Yesterday, as Matt Heath was leaving this studio after The Huddle, I asked him if he was going to any FIFA Women’s World Cup games.
He turned around and laughed and made an observation along the lines of- you can force people to do a lot of diversity stuff, but you can’t force them to buy tickets to entertainment.
Isn’t that exactly right.
The Government can force their agencies to fill half their boards with women, the Labour Party can try to force itself to get to 50 percent women MPs, and public broadcasters can force their hosts to mihi in te reo.
But no one can force you to buy tickets to a women’s game of football if you don’t want to go.
Matt's words came back to me this morning as I listened to Grant Robertson and a media outlet basically trying to shame us into buying tickets.
Grant Robertson said New Zealanders need to "pick up their game" around ticket sales. The media outlet paraphrased him by saying New Zealanders needed to do better.
The tone there is that we are obligated to do something that we are refusing to do. But that’s not how sport works.
We are not obligated to buy the tickets. It's entertainment. And if we don’t want to watch women’s football, we don’t need to.
The origin of this frustration seems to be that the tickets are selling much faster in Australia than they're selling over here. We've bought less than half of the 900,000 available tickets to matches in New Zealand.
There's probably simple explanation for that- our women’s football team is ranked 22nd in the world, the Australians are 12th. We care a lot less because we know our team hasn’t even got a shot at the finals.
Now we might just be leaving it to the last minute. And once the hype is in full swing, we might yet buy all the tickets available. We'll have to wait to see.
But know this- if Kiwis do buy those tickets it’s because they want to go. Not because they’re being diversity-shamed into going.
Heather du Plessis-Allan is a journalist and commentator who hosts Newstalk ZB's Drive show.
6 comments:
Yes we are not north korea, as much as grant robertson and co would love to have that sort of control. I used to watch woman's rugby, but then they started becoming political, so it put me off.
You can lead a horse to water.
You can even drag a horse to water but the one thing you cannot do is force it to drink.
The horse, like humans will drink if it is thirsty for the water.
Most New Zealanders do not thirst for the extremist, divisive views of minorities like the vocal minorities that this Labour regime and our corporates like Spark subscribe to.
Megan Rapinoe is a (professional) shining light in the USA womans footbal team and well done to her, she is a winner of 2 world cups.
She is also a staunch advocate for transgender 'women' being able to compete in womans sports like the FIFA Womans World cup.
On that stance alone, being near her retirement she forgets that if that was the case today then she would almost always have been (when starting her career) beaten for her spot by a biologically stronger human.

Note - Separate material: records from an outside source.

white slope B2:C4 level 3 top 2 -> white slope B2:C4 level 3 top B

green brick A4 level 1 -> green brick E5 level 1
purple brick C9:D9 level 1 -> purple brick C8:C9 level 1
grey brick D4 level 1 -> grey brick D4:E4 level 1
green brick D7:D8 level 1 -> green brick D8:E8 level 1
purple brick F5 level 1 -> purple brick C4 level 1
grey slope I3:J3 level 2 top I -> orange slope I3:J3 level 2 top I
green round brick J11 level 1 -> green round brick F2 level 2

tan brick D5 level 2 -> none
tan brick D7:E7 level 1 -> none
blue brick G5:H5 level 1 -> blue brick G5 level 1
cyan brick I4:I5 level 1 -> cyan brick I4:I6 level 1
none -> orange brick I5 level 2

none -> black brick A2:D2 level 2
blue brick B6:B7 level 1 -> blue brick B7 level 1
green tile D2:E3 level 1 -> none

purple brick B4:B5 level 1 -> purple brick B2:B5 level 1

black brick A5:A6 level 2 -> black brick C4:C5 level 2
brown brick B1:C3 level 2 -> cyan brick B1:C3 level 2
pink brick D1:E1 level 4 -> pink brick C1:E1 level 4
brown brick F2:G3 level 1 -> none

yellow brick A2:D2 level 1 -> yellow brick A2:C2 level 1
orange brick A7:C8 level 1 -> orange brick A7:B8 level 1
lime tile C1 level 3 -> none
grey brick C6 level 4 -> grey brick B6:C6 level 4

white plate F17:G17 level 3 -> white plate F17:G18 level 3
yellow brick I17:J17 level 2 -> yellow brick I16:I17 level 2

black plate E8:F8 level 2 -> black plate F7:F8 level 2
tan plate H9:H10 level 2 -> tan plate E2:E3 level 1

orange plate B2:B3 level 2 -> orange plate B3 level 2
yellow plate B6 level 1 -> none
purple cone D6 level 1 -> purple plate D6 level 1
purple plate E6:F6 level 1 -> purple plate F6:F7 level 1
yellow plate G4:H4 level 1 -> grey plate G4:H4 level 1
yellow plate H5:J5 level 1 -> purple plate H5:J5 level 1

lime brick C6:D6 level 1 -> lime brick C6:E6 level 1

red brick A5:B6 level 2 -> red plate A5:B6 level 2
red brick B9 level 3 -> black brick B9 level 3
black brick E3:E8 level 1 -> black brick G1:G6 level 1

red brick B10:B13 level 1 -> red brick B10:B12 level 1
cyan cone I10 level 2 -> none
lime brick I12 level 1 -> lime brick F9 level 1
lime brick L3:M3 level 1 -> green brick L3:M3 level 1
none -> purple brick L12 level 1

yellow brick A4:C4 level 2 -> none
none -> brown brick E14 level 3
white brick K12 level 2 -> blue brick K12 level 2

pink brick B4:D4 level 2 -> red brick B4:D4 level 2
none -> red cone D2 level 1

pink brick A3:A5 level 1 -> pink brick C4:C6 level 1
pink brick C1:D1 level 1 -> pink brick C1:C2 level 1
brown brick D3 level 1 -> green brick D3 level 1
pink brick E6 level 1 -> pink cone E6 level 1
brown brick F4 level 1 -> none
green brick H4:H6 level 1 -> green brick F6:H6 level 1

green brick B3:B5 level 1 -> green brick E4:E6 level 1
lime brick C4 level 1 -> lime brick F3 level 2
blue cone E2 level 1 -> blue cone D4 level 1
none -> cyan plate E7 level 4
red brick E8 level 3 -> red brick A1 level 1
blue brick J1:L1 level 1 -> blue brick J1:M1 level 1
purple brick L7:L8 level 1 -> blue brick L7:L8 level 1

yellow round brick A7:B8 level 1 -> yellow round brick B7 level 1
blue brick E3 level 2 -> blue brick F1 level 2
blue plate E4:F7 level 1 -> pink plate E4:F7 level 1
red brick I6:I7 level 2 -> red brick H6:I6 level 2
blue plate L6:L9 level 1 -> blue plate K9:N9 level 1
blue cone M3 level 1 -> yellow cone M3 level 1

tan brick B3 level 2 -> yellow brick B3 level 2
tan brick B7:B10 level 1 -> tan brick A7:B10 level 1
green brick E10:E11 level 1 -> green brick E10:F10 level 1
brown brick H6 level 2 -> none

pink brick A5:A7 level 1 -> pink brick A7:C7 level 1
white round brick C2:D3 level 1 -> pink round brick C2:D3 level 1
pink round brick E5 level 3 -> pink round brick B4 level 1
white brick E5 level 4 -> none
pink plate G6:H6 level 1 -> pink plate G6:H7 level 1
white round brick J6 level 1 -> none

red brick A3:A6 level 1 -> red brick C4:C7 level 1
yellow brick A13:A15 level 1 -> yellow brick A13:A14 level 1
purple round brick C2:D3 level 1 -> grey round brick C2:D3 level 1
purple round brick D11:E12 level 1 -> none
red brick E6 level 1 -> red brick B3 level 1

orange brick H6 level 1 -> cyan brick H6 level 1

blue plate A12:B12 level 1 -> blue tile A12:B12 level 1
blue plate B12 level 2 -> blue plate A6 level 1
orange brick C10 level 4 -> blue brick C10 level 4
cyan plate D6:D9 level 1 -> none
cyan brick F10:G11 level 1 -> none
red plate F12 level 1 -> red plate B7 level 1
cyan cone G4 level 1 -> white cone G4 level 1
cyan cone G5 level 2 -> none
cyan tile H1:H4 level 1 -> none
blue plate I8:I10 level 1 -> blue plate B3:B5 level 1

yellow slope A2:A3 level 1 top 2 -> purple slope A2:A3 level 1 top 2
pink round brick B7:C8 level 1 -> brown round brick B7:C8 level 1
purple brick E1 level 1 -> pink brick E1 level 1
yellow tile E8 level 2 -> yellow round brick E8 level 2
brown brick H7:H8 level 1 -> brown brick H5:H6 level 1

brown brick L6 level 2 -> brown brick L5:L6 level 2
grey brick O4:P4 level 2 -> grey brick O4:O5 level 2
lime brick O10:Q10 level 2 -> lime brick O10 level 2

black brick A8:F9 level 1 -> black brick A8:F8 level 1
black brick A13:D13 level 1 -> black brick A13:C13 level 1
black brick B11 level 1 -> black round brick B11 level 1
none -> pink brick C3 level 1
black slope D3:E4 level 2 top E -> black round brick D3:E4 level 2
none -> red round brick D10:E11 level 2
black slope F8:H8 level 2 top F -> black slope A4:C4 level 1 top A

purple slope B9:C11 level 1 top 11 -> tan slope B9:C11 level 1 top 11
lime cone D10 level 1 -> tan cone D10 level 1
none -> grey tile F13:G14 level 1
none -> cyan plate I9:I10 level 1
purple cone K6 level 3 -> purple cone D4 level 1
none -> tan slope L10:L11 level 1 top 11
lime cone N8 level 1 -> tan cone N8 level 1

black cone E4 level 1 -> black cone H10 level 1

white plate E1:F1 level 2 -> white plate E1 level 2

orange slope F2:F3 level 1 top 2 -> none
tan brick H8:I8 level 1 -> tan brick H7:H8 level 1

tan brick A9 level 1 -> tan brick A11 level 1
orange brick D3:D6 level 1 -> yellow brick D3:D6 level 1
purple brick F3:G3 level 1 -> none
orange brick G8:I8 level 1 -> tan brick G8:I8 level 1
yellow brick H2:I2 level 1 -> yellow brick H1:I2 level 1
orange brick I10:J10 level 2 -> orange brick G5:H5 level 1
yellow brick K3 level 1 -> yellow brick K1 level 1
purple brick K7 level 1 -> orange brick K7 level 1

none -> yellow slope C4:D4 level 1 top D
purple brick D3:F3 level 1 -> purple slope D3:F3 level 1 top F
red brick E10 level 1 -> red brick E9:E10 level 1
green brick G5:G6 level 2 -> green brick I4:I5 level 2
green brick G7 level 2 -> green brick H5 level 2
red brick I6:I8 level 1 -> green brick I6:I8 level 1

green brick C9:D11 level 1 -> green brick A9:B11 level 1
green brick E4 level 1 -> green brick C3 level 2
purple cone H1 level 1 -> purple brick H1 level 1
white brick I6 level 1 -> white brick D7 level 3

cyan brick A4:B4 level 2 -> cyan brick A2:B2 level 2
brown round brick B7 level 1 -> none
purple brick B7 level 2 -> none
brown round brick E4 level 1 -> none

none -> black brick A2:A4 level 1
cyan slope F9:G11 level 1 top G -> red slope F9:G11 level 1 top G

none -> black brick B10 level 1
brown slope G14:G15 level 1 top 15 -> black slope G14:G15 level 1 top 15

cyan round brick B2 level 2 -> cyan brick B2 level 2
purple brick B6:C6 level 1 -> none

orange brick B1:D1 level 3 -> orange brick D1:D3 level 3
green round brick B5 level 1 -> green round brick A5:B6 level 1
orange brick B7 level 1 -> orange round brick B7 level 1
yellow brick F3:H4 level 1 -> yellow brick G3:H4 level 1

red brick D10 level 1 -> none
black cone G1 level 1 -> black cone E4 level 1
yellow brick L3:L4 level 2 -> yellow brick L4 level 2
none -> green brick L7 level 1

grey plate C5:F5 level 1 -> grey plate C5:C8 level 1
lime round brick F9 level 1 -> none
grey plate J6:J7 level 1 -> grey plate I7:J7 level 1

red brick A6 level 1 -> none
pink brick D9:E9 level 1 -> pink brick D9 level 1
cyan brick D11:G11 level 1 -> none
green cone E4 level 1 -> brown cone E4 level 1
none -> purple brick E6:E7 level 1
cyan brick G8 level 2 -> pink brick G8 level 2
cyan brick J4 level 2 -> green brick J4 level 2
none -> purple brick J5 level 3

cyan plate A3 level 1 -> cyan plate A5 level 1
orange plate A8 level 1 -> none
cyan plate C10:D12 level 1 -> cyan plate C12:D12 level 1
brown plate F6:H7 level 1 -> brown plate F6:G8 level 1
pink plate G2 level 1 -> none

When sport and sporting bodies become advocates of social politics then the sport becomes less a competition and more an exercise in socio-political engineering.
It appears that this FIFA Womans World cup has become itself an advocate of that socio-political engineering.
When a sport is not fun to watch or under performs to expectation people will not pay to see it. New Zealand does not have a strong national following of football let alone womans football so combine the two and this is showing up in the ticket sales.
New Zealanders are all advocates of fairness in play. We love competition, skill and winners and losers being humble.
Sadly in todays world we have sport, politics and business all showing us they care for none of those simple things and more for minority collectives 'feelings' which leaves the majority on the side lines, uninterested and unwilling to buy a ticket.
Perhaps if soccer had not announced the z-grade soccer tournament was going to promote blatant racism at every venue they might find selling tickets easier.
They did. Now they can suffer the consequences.
Quite right Anna Mouse.
Your last paragraph sums it up, but you forgot to mention MONEY.
Money is the main driver in mast sport, All Blacks is a classic.
Women don't support women's football. Why would they expect men to do so?
I love football, and I love rugby.
I love top level competition in both those codes showcasing the BEST the sports can be....
The Womans Football World Cup wont deliver the BEST the sport can be.
It cant hold a candle to the Mens Football World Cup (quarter finals on as some of the group games are rubbish since FIFA expanded to 32 teams or whatever it is now)
And it cant hold a candle to the Champions League knockout rounds or top 6 clashes in the EPL...
So in my eyes it is on a par with a NZ club game - so only of interest to the absolute football die hard... no coin to FIFA form me!